明らかに尋常ではないその様子にラスティアの身体が瞬時に反応し、身構える。
「お待ちください、この場で殺めてしまえば私共の立場も危うくなってしまいます!」
今までほとんど感情をあらわにすることのなかったリザが、蒼ざめ引きつった表情を浮かべながら言う。

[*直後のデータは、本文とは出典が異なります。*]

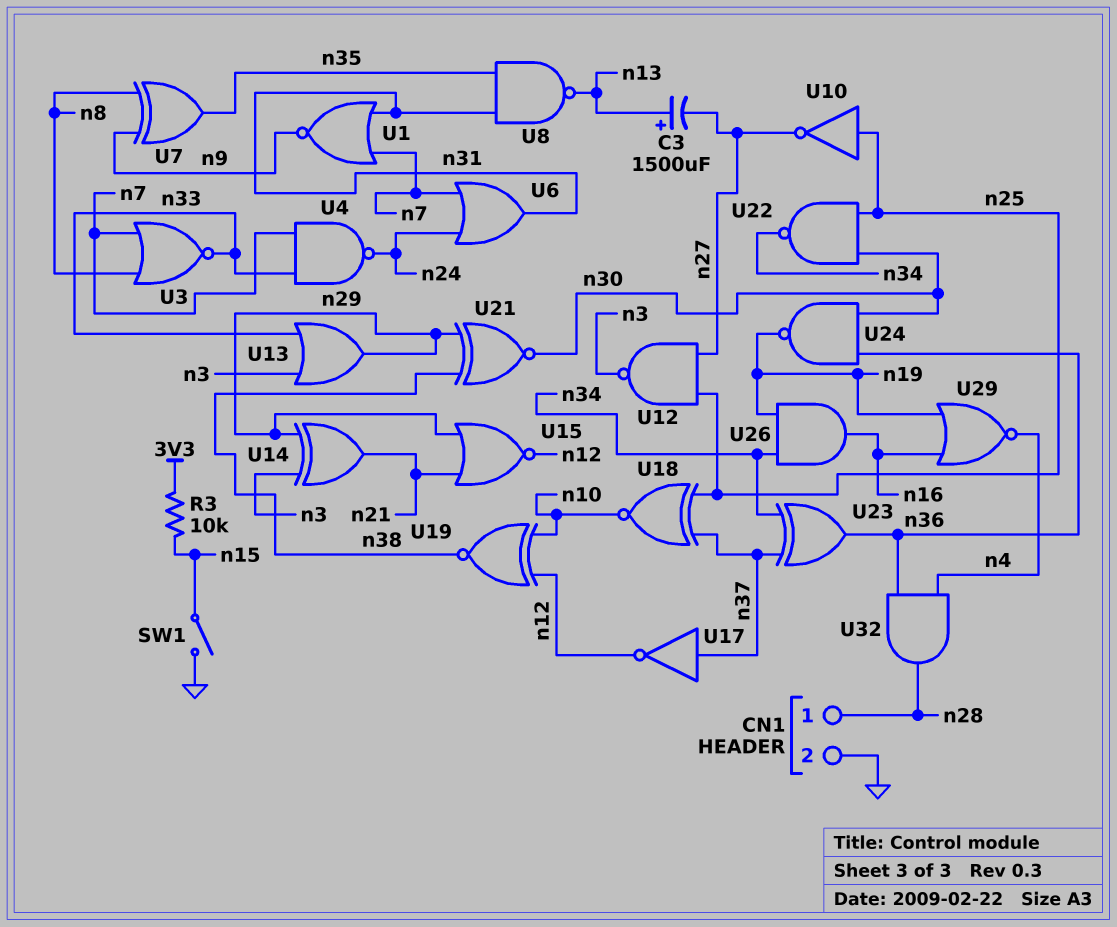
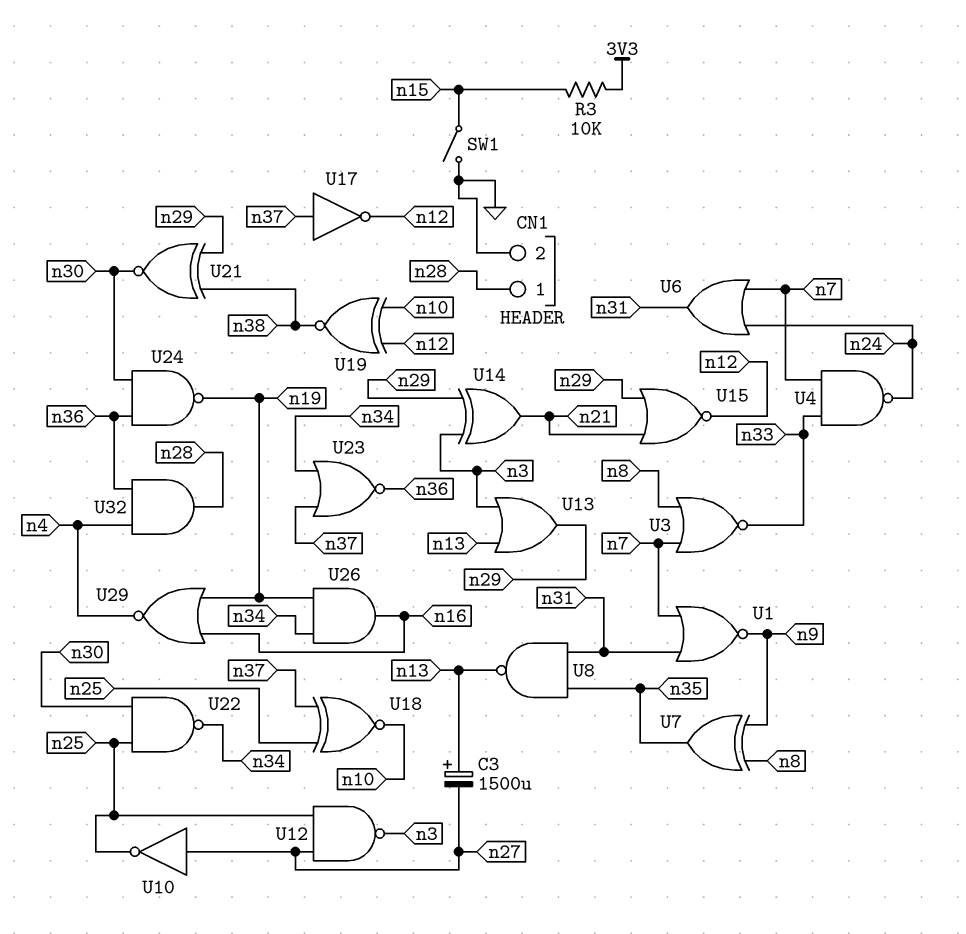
U10: NOT (in n25, out n27) -> NOT (in n27, out n25)
U13: OR (in n3, in n33, out n29) -> OR (in n3, in n13, out n29)
U23: XOR (in n34, in n37, out n36) -> NOR (in n34, in n37, out n36)

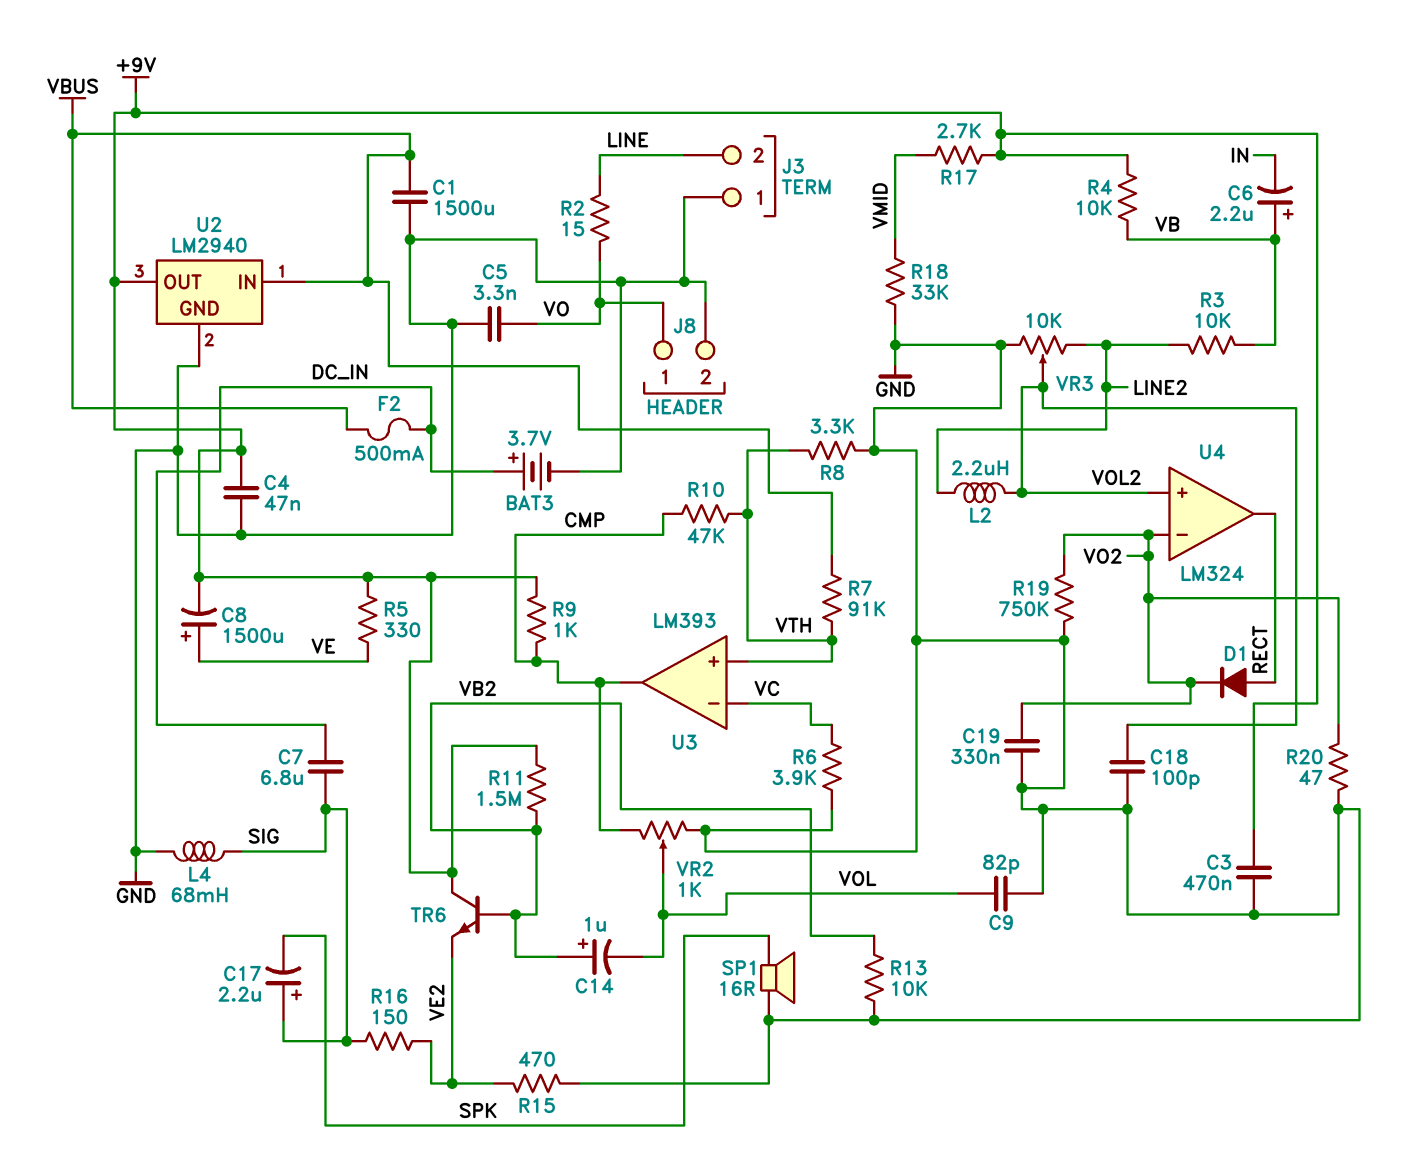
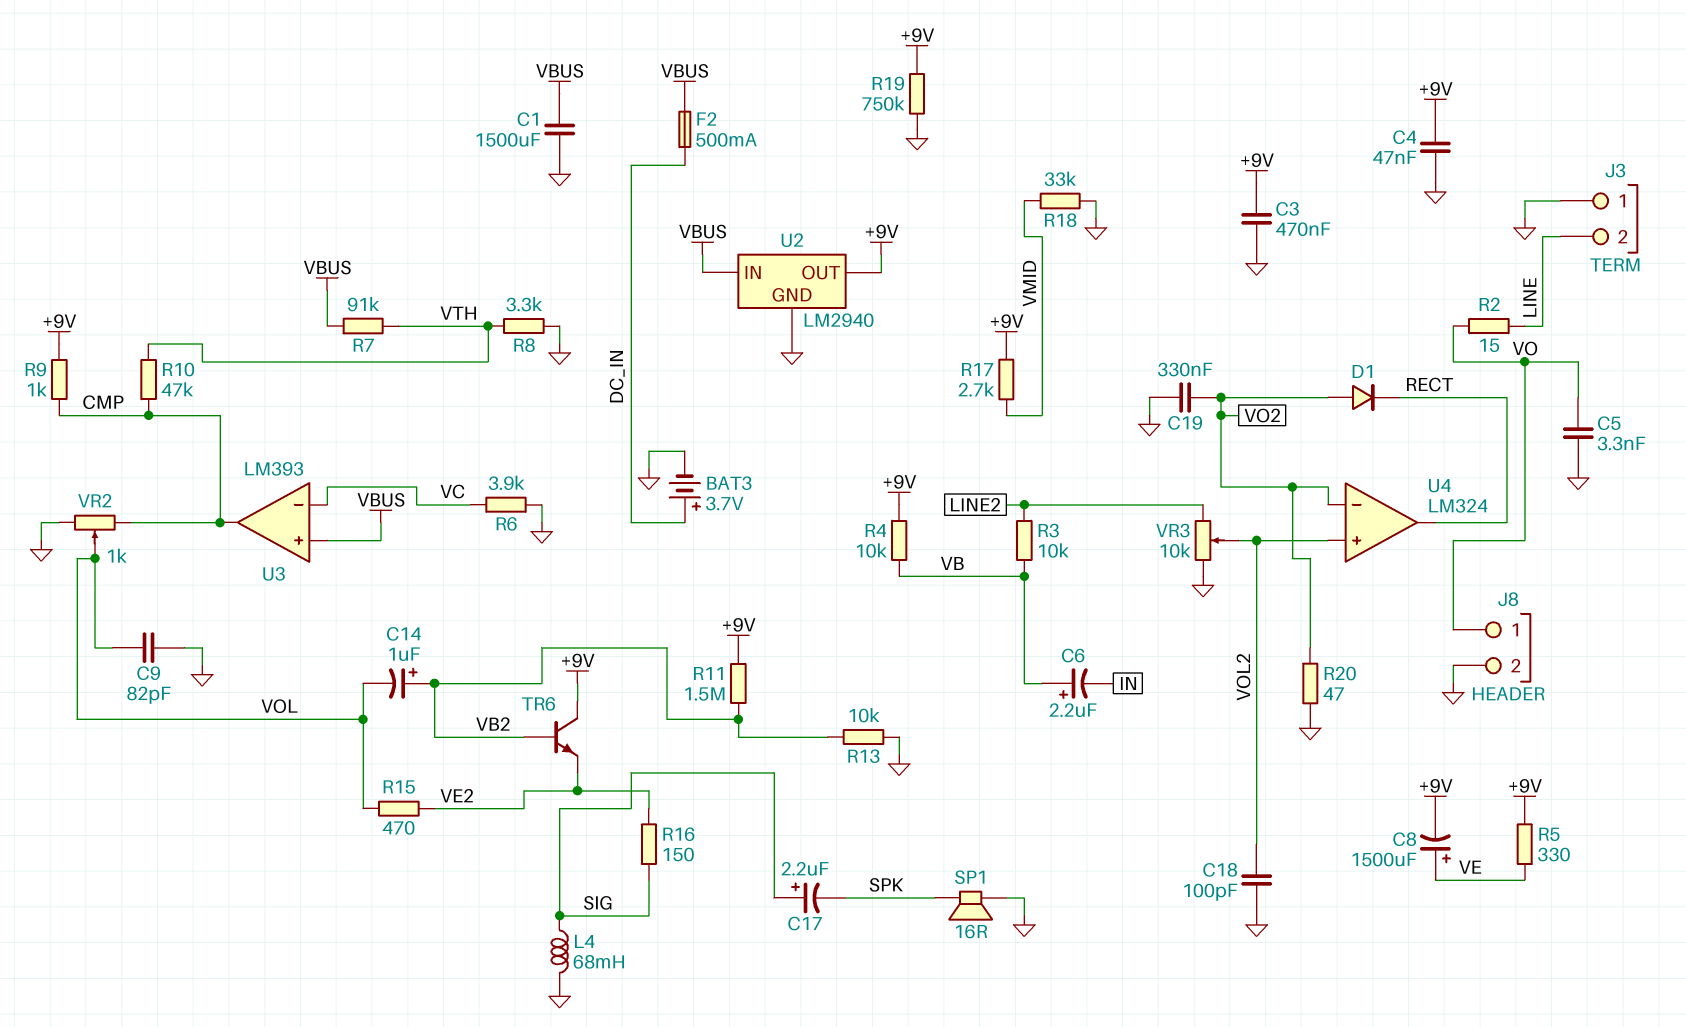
C7: 6.8uF (DC_IN, SIG) -> none
D1: diode (A RECT, K VO2) -> diode (A VO2, K RECT)
L2: 2.2uH (LINE2, VOL2) -> none
R15: 470 (GND, VE2) -> 470 (VE2, VOL)
R19: 750k (GND, VO2) -> 750k (+9V, GND)
U3 pin in+: VTH -> VBUS

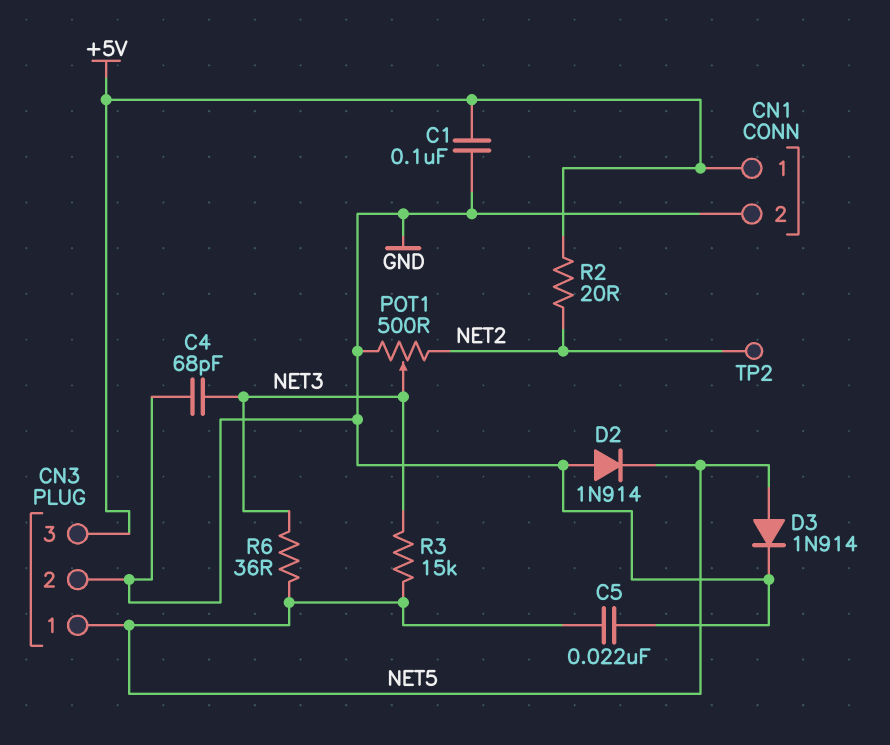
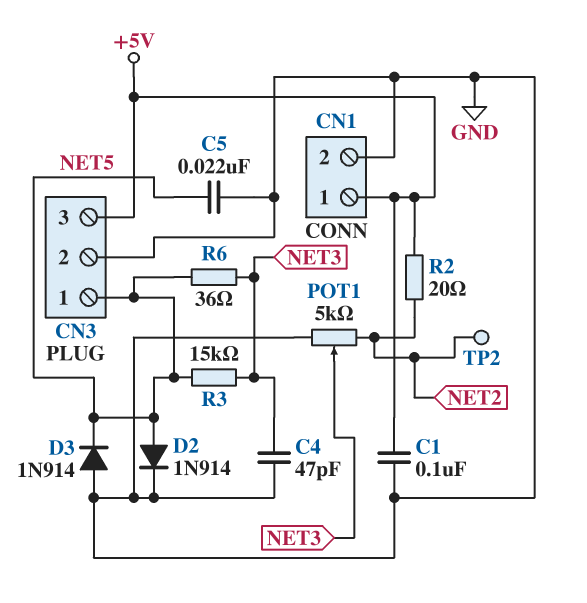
C4: 68pF (GND, NET3) -> 47pF (GND, NET3)
D2: diode 1N914 (A GND, K NET5) -> diode 1N914 (A NET5, K GND)
D3: diode 1N914 (A NET5, K GND) -> diode 1N914 (A GND, K NET5)
POT1: 500 (GND, NET2, wiper NET3) -> 5k (GND, NET2, wiper NET3)

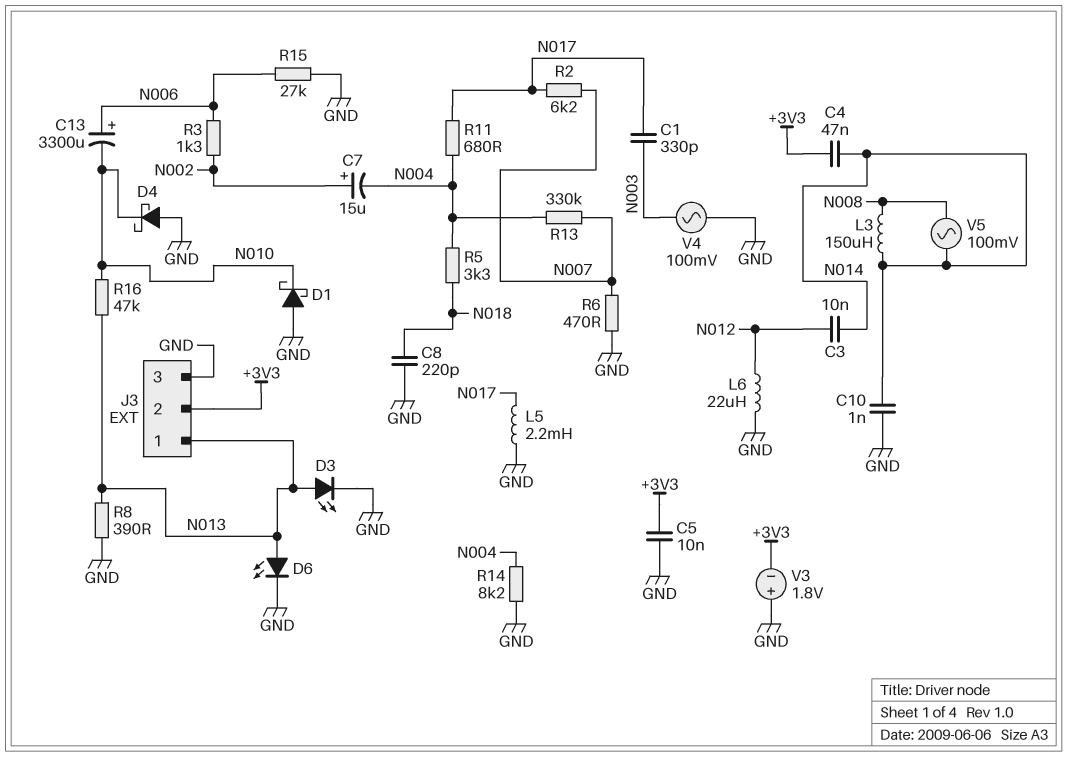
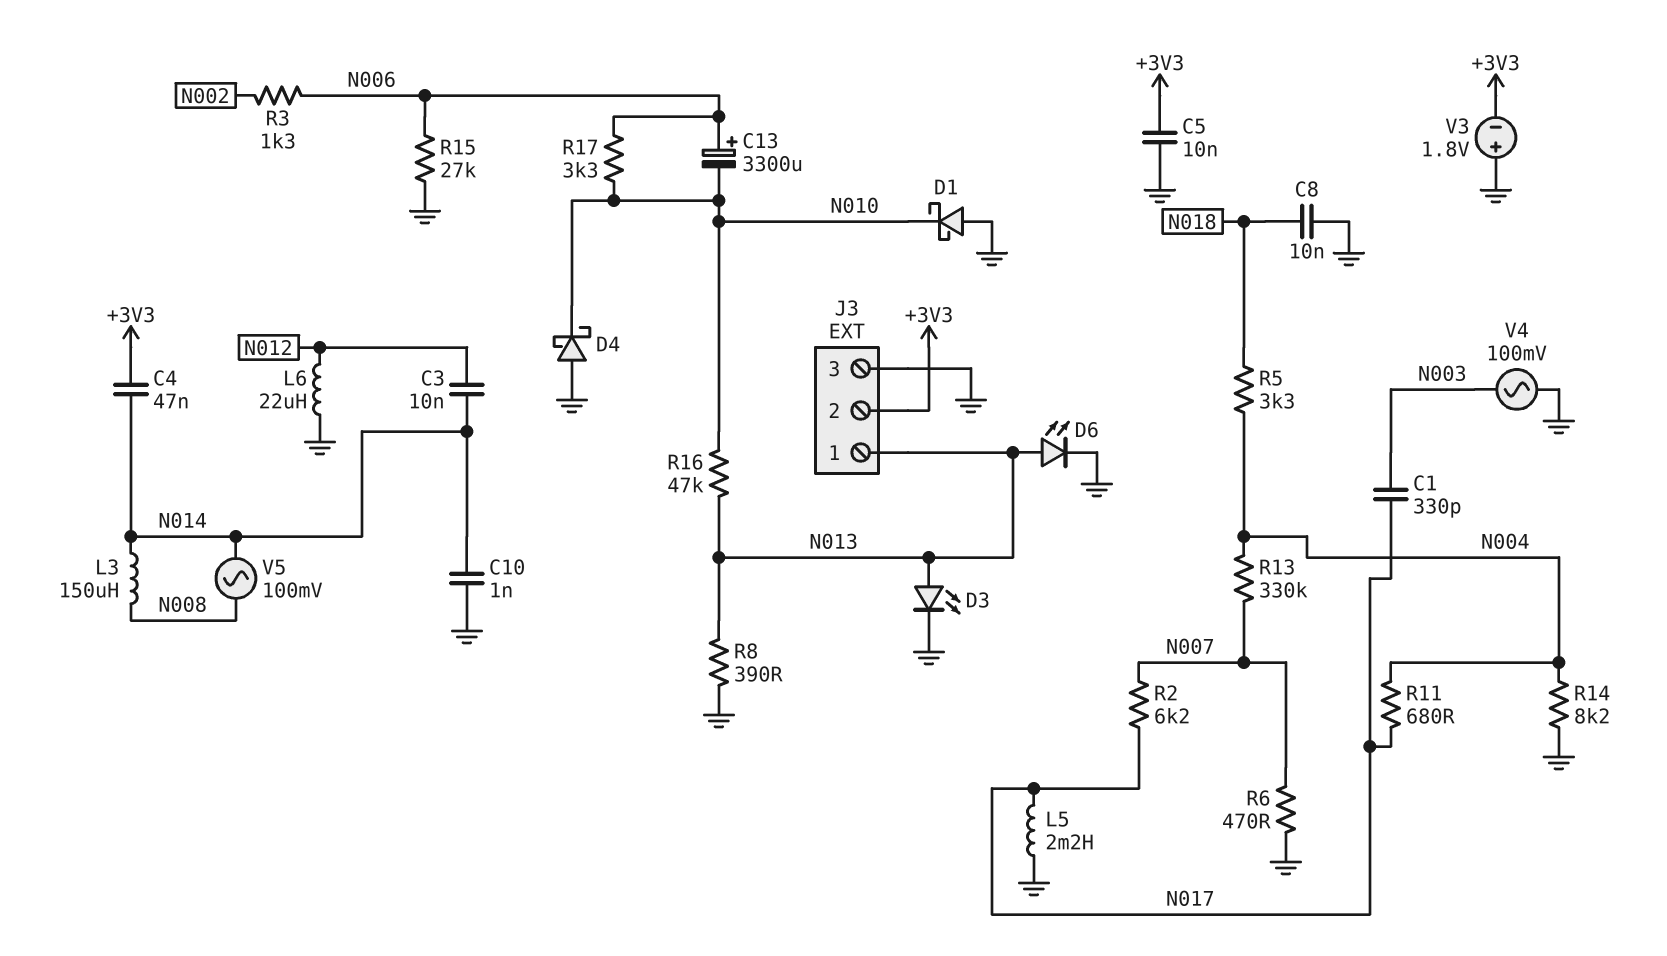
C7: 15uF (plus N002, minus N004) -> none
C8: 220pF (GND, N018) -> 10nF (GND, N018)
R17: none -> 3.3k (N006, N010)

「オマエたちの立場ヨリ、こヤツが知りすぎていることノ方が問題ダろう。違うカ?」
懇願するようなリザの言葉を、ローグ《《らしき》》人物が正す。
先ほどとはまるで立場が逆転してしまっている。リザはあきらかに目上の者に対する態度でローグと接していた。
まるでローグの体に、別の何者かが乗り移ってしまったかのようだった。
「……あなたは、《《誰》》なの」
気づけば、そう口にしていた。
「やハリ感のいい娘ダ。このまま野放しにシテおけば、脅威トまではいわないマデも、喉元に突き刺サル小骨くらいにはナリかねん」
「しかし――」
「この姿をサラした時点でもう遅イ。ローグよ、この娘をコロセ。後始末はリザ、おまえがヤレ」
リザの狼狽しきった静止の声はしかし、ローグのすさまじい咆哮によって掻き消された。
まるで、ローグの中に縛りつけられていた獣が解き放たれたかのよう見えた。
次の瞬間、深く落ち込んだその瞳がラスティアの姿を捉え、血のように赤く輝いた。
これほどまでに強大かつ暴力的なエーテルを自身へと向けられたのは初めてだった。
襲い来るローグに対し防御の姿勢をとることはできても、心の底では明確に悟っていた。
自分は、ここまでだと。
そのとき頭によぎったのは、レクストでもエバでもない、父や姉の姿でもなかった。
遠く、記憶の中に閉じ込めていはずの、偉大すぎる母の背中だった。
(あなたは――の子。あなた自身の――を果たしなさい)
落雷のような轟音が轟き、周囲一帯がエーテルの奔流で溢れた。
しばらくたっても自分の体に異変がないことに気づき、ラスティアは恐るおそる瞳を開いていった。
突き出されたローグの片腕を受け止めている少年のうしろ姿が、そこにはあった。